Where She Was From

This thing about pilgrimages to the former homes and haunts of revered artists and writers: what is it? I’m hardly unique in my interest. Geoff Dyer has written about tracing the footsteps of a number of people, including DH Lawrence and the German philosopher Theodor Adorno. I have a biography of the great Raymond Chandler that takes as its method a tour of each of the two dozen Los Angeles apartments and houses he lived in over a couple of decades. There’s even a New York Times book, Footsteps, which collects essayed tours of various cities through the lens of writers that lived or visited them (subjects include Hemingway's Madrid, Tennessee Williams's Rome and Elena Ferrante's Naples).
All of which leads me to an article I read in the most recent issue of The Atlantic, in which Caitlin Flanigan attempts to unlock the mystery of why Joan Didion holds such sway over her, and does so by looking for Didion in the various homes she grew-up in and passed through in California. Suffice it to say, she finds that she’s not there.

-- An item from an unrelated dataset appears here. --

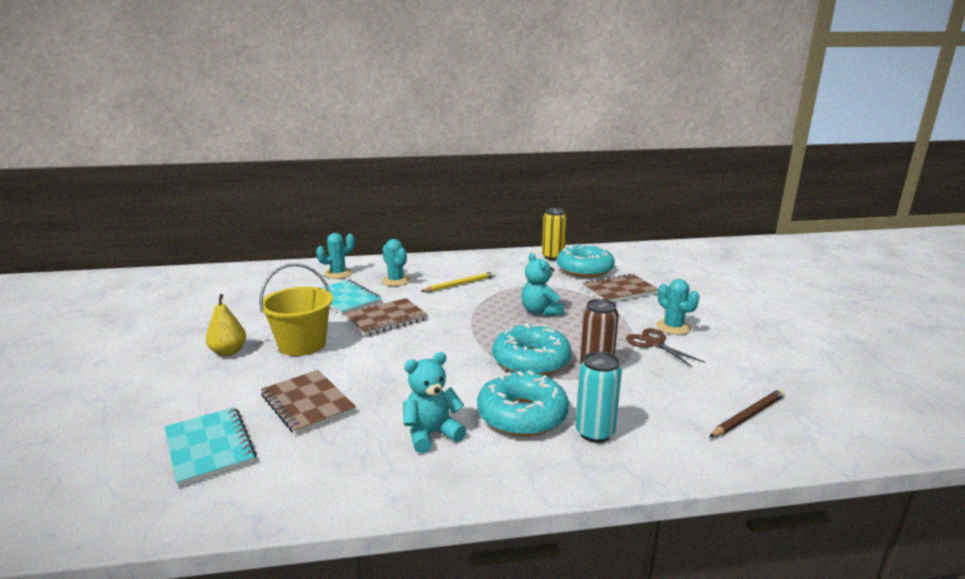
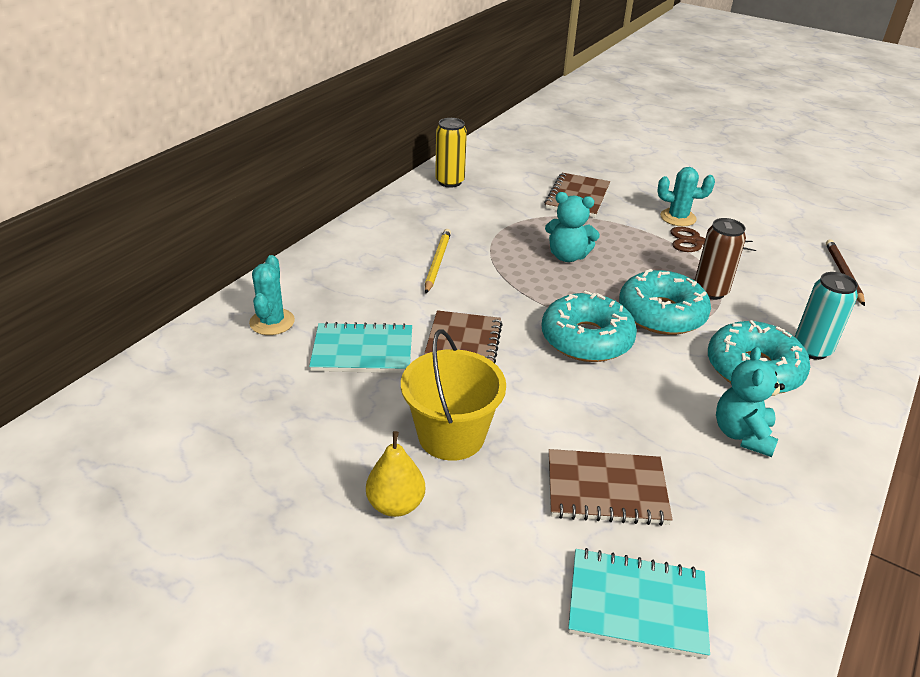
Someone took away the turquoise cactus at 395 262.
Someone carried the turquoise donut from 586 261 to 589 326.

In an unrelated side-note, I’ve been wondering why, as we get older, many of us turn to reading non-fiction with far more frequency than fiction? I wonder if our mental libraries can only hold so many fictional worlds? Perhaps there’s still room for a few carefully selected additions, but the shelves are not as empty as they once were. It seems to be a recurring discovery that older readers invest less in contemporary fiction, and instead are drawn to non-fiction (or else revisit old novels and story collections). What’s with that, also?